He'd never even been on a plane when he got his first job at Belfast International Airport, reflects business development director Uel Hoey as he looks back on 25 years in Aldergrove
Is working at Belfast International a career or a way of life for you?
I never had a set vision of my working life through school or university.
I spent the first couple of months at Queen's studying dual courses in computer science and French, alongside my core business administration module, in order to crystallise in my mind which path to take. In the end I graduated a few years later none the wiser about career paths (but knowing how to clear a snooker table).
I came to Belfast International Airport as a temporary information desk assistant on a 12-week contract, via an advert in Ballymena Jobmarket, in September 1988.

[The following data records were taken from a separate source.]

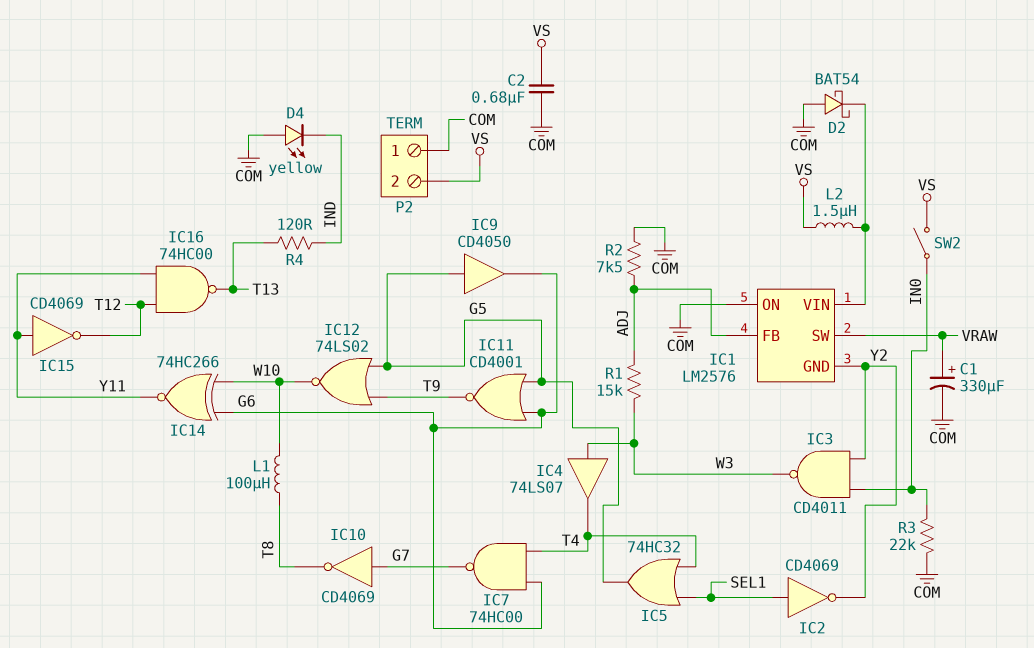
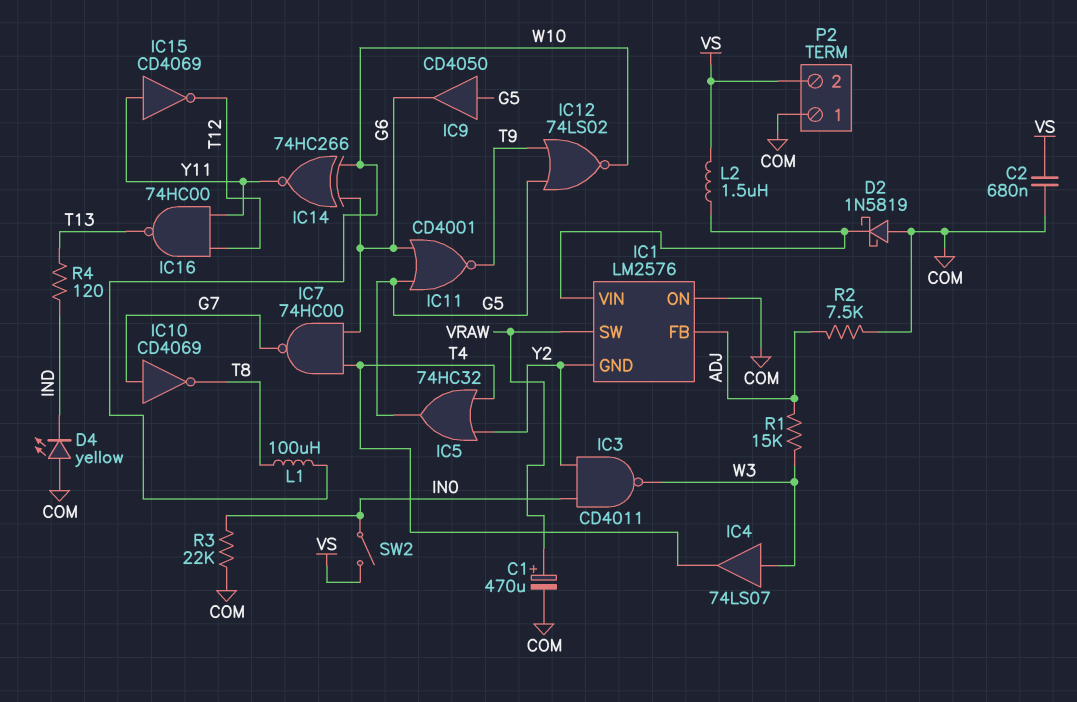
C1: 330uF (plus VRAW, minus COM) -> 470uF (plus VRAW, minus COM)
D2: schottky BAT54 (A COM, K IC1/VIN) -> schottky 1N5819 (A COM, K IC1/VIN)
IC2: NOT CD4069 (in SEL1, out Y2) -> none
IC5: OR 74HC32 (in SEL1, in T4, out G5) -> OR 74HC32 (in T4, in Y2, out G5)

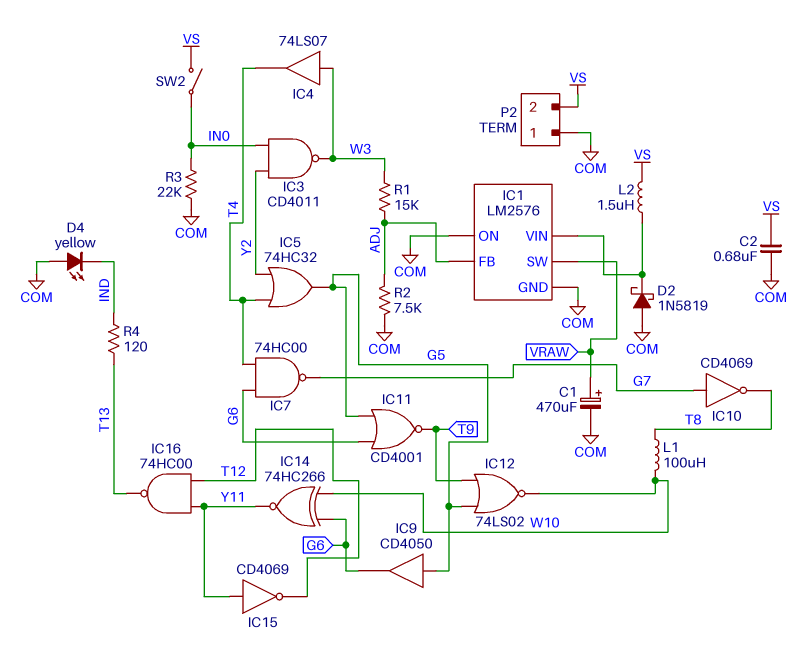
IC1 pin GND: Y2 -> COM

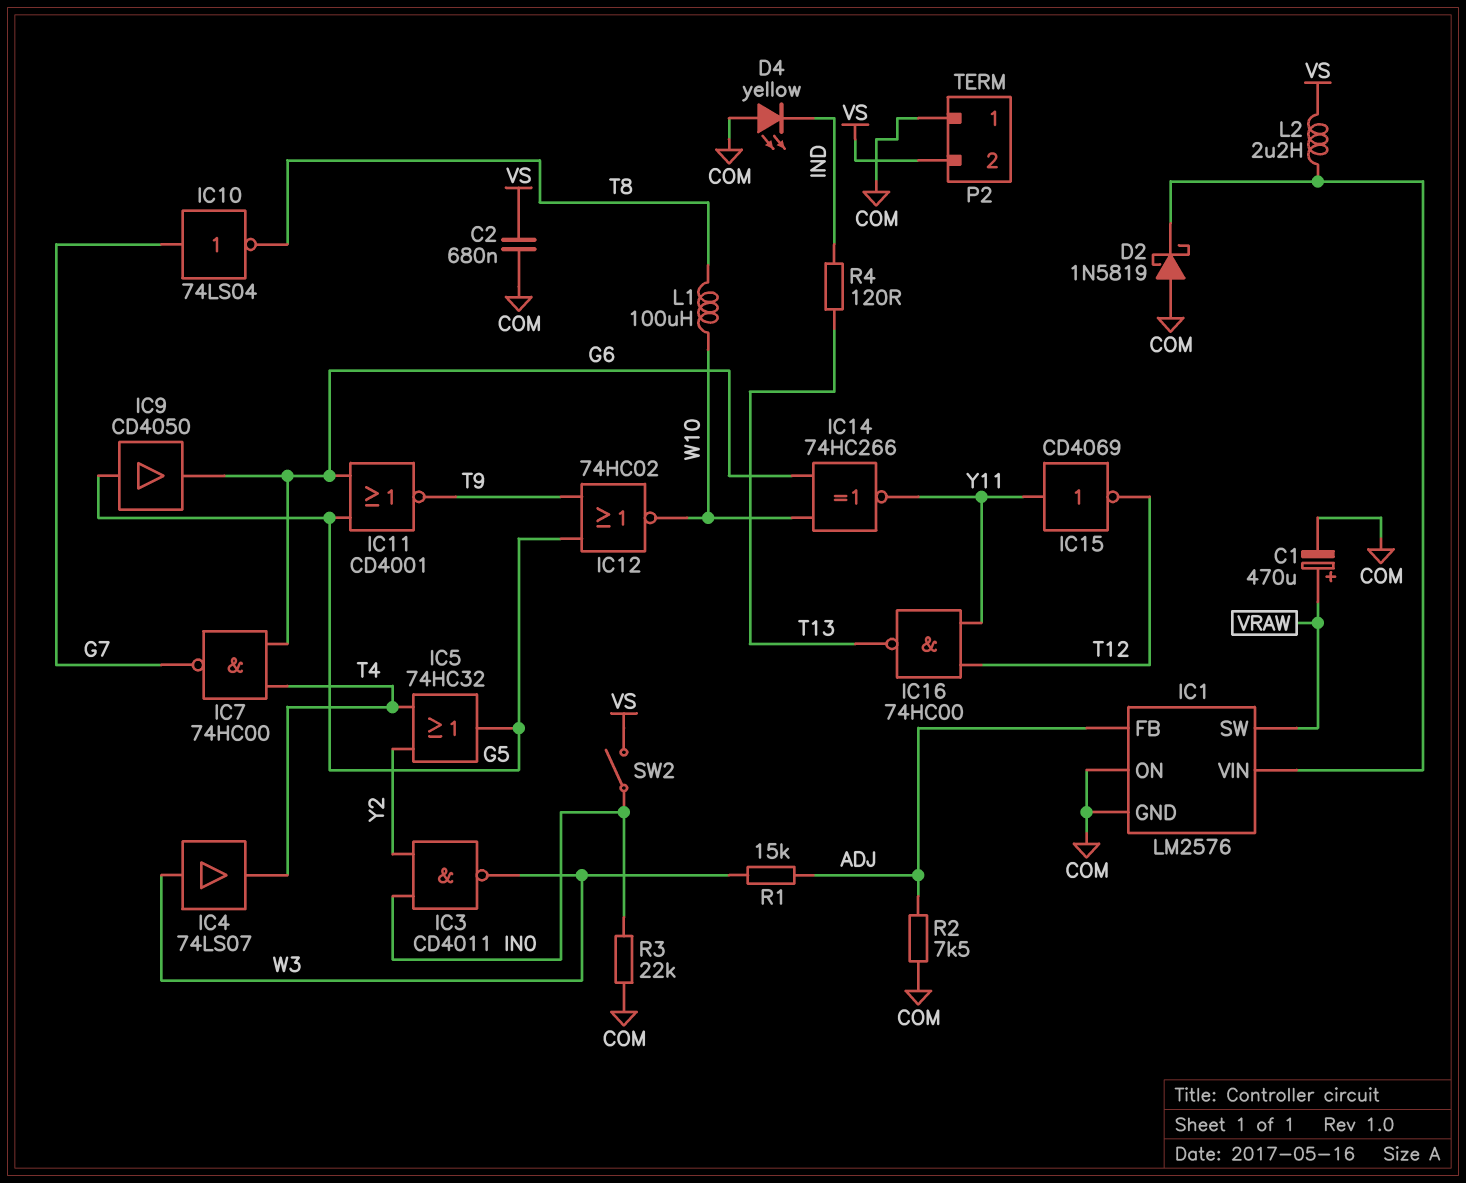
IC10: NOT CD4069 (in G7, out T8) -> NOT 74LS04 (in G7, out T8)
IC12: NOR 74LS02 (in G5, in T9, out W10) -> NOR 74HC02 (in G5, in T9, out W10)
L2: 1.5uH (IC1/VIN, VS) -> 2.2uH (IC1/VIN, VS)

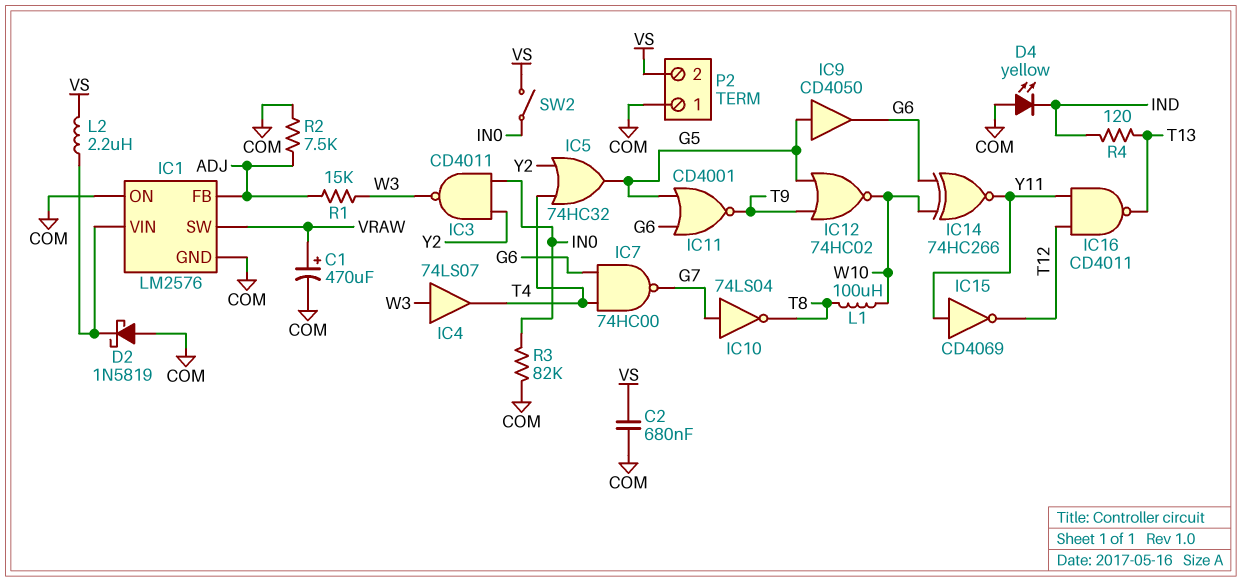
IC16: NAND 74HC00 (in T12, in Y11, out T13) -> NAND CD4011 (in T12, in Y11, out T13)
R3: 22k (COM, IN0) -> 82k (COM, IN0)

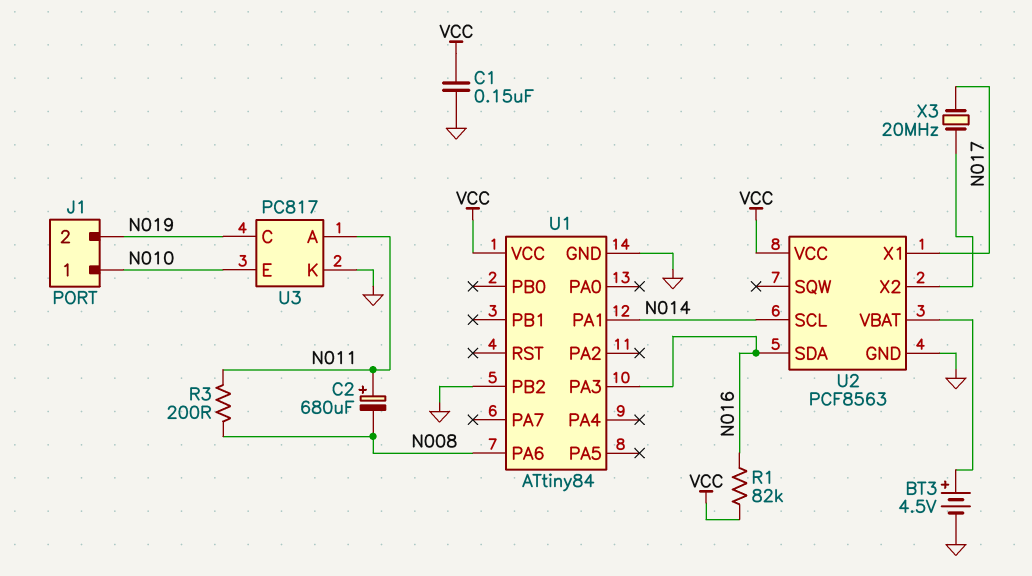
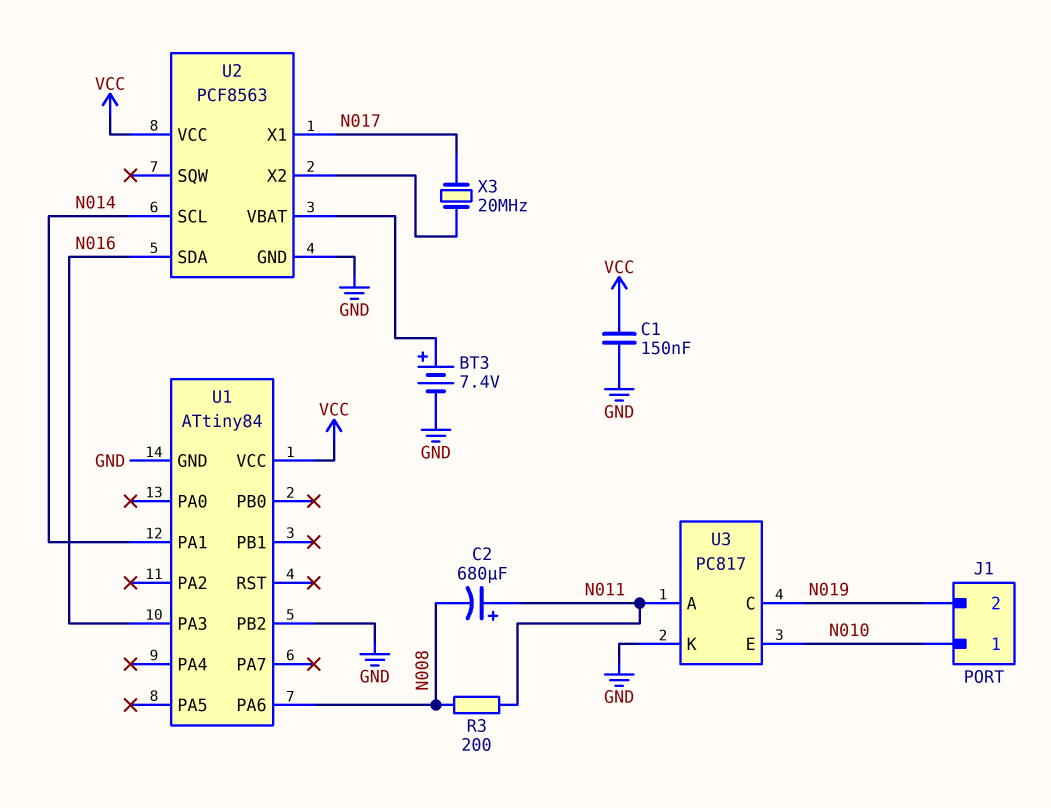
BT3: 4.5V (plus U2/VBAT, minus GND) -> 7.4V (plus U2/VBAT, minus GND)
R1: 82k (N016, VCC) -> none

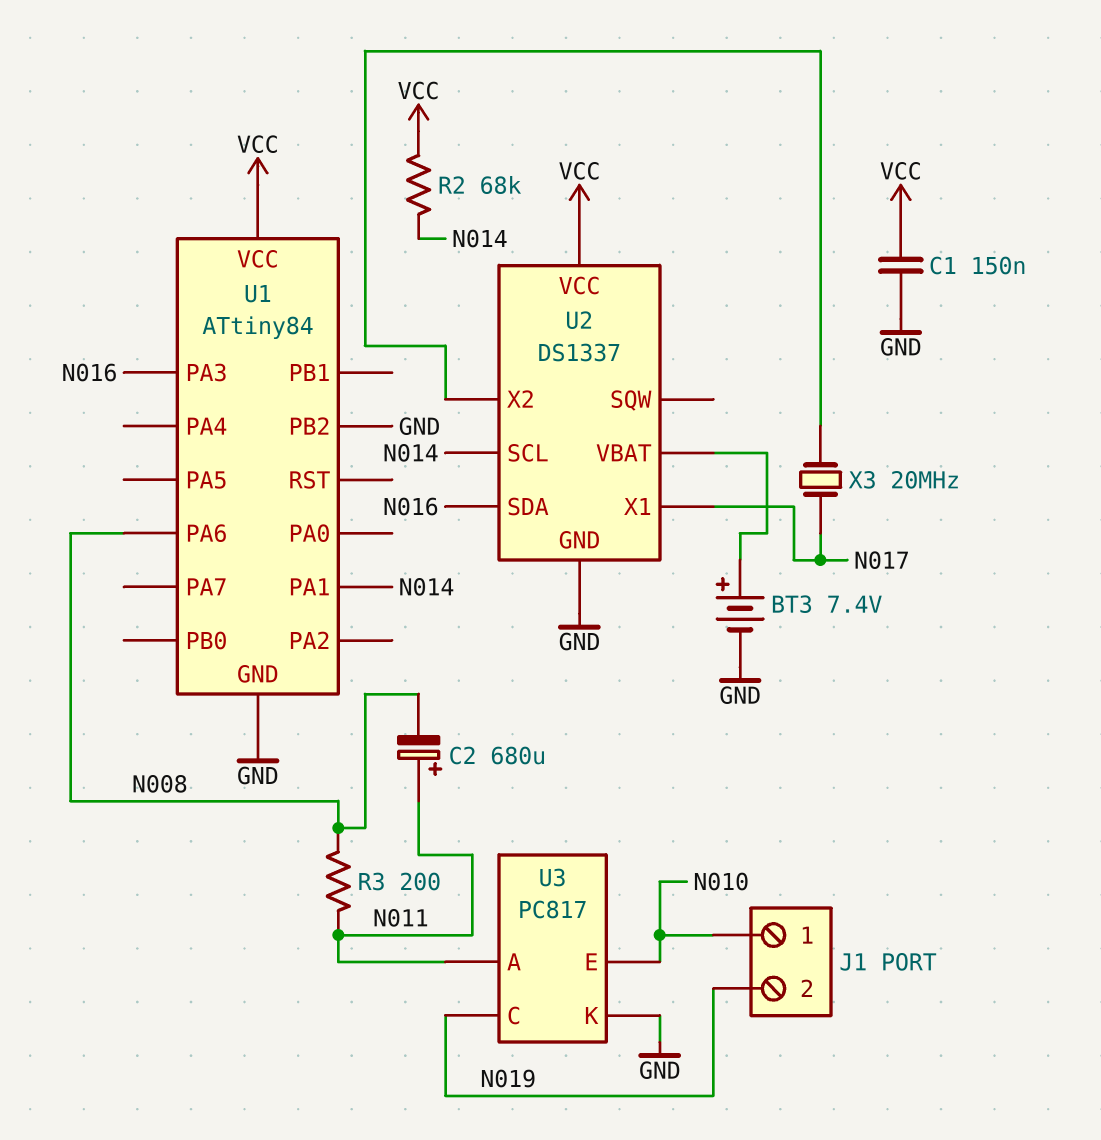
R2: none -> 68k (N014, VCC)
U2: PCF8563 -> DS1337

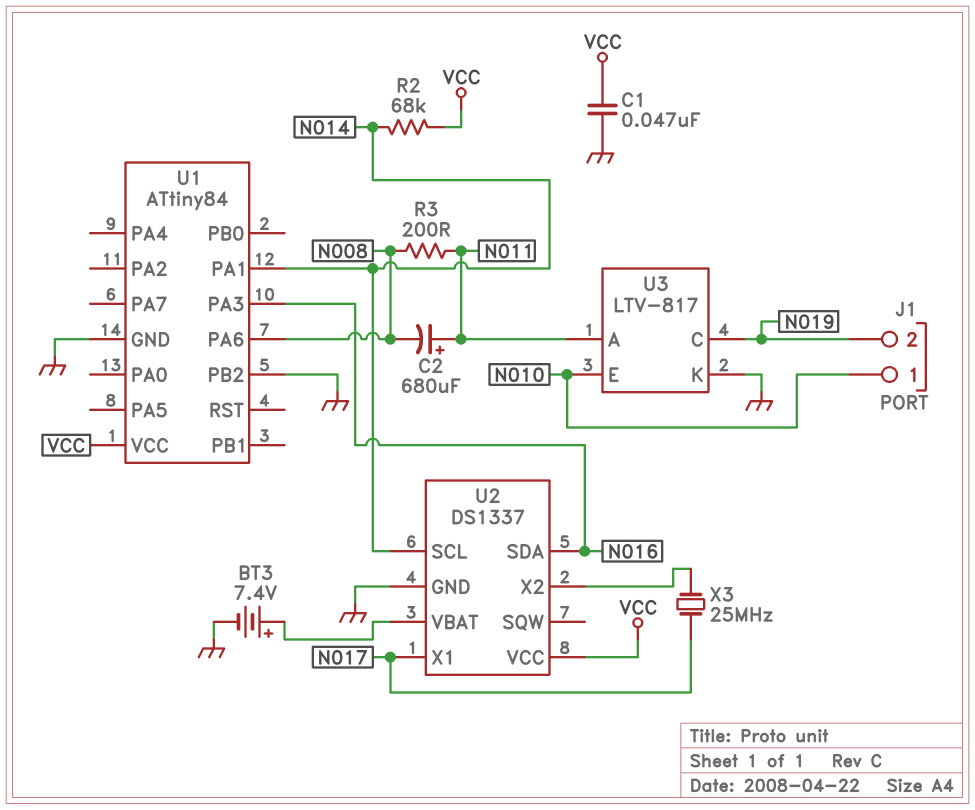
C1: 150nF (GND, VCC) -> 47nF (GND, VCC)
U3: PC817 -> LTV-817
X3: 20MHz (N017, U2/X2) -> 25MHz (N017, U2/X2)

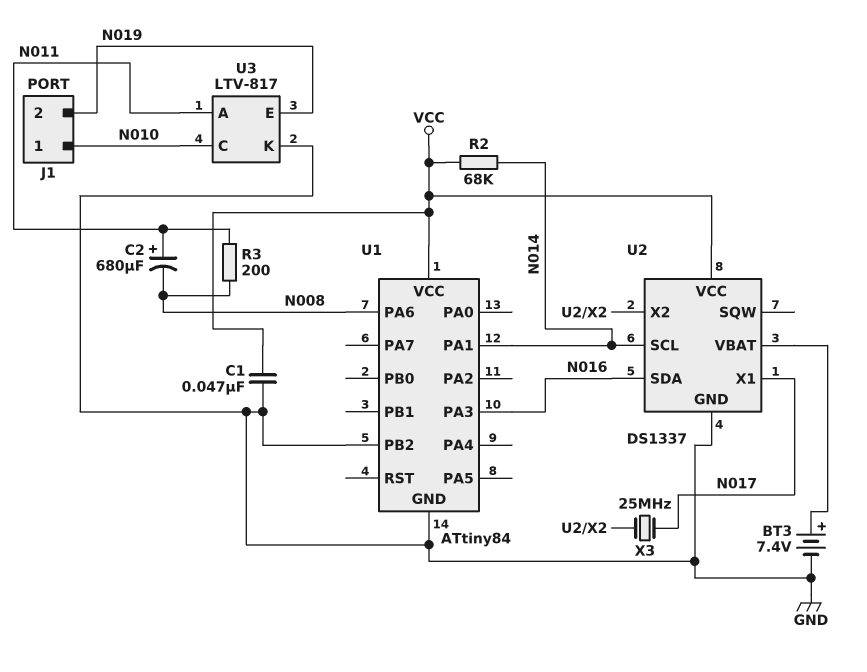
U3 pin C: N019 -> N010
U3 pin E: N010 -> N019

I've found the aviation industry to be a fascinating and dynamic one.
How did you get started in the business?
At that stage I had never flown, and I think perhaps I had only been to the airport on one previous occasion. In the end they phoned and offered me the job – and I had the great honour of being the first bloke to work on the airport information desk in its (then) 25-year existence.
Those initial three months working with 15 excellent lady colleagues was the most profoundly educational era of the 26 years which I have now enjoyed working in the airport.
Do you have any regrets about anything you've done or anything that's happened since you've been working there?
I try not to dwell negatively on 'anything I've done'. Some events work for you and some work against you. I suppose the most regrettable events I can recall were back in my early days working in the airport – incidents like Lockerbie and Kegworth, where many people lost their lives and which were tangibly close to the environment I was working in.
Name the three people to whom you owe your success, in order of importance.
From my perspective key influences have been Jack McConnell, the airport chief executive when I first started, who had faith and confidence in me; Jim Dornan, a subsequent chief executive, who took the decision to promote me to a director within the organisation and, from a general business standpoint, Stelios Haji-Ioannou, who brought his business to Belfast International Airport in the infancy of easyJet and completely changed the industry.
How has the sale of the airport last year to ADC&HAS affected its operations?
Airports Worldwide (formerly ADC&HAS) has focused strongly on the business and commercial development aspects of the airport since last autumn. It has brought a progressive approach to working directly with the airlines. The intensive efforts of the past nine months are now reaping rewards with announcements from easyJet, Virgin Atlantic, Jet2 and Wizz Air in the last month.
How much has the airport lost out to Dublin airport and how is it fighting back?
The last six years or so have been a challenge for everyone economically. The market in Belfast and Northern Ireland has suffered, but not in the early days of the recession to the extent which Dublin Airport suffered, losing as they did over 5m annual passengers between 2008 and 2010.
By necessity there has been a more concerted sortie into the Northern Ireland market in an effort to further replenish traffic volumes, and they are currently drawing in well over a million Northern Ireland resident passengers. This should not be seen as a threat, rather an opportunity.
Belfast International Airport, is a 24-hour, easily accessed, international airport which has an absolutely pivotal role to play in delivering Northern Ireland's future prosperity.
What do you think will be the impact on United Airlines' decision to suspend the Newark service for a short period next year?
The immediate impact of this short-term adjustment in the Belfast schedule has been to re-focus everyone's mind in the Northern Ireland political and commercial realm to just how important the direct daily link to New York is.
North America and Asia are the key markets with regard to inward investment endeavours and it is essential that we are connected to both in an efficient and business-friendly manner. We, and government in Northern Ireland, see United Airlines as a vital business partner in respect of developing the local economy and we remain dedicated to working closely with them in the future.
What is the value to the airport of securing a carrier like Virgin Atlantic?
Our initial feedback from colleagues in Virgin Holidays is that their inception into the Northern Ireland marketplace has been extremely well received and that booking activity on next year's summer Florida programme is very buoyant, and we are also engaging with Virgin to assess other opportunities from Belfast International Airport.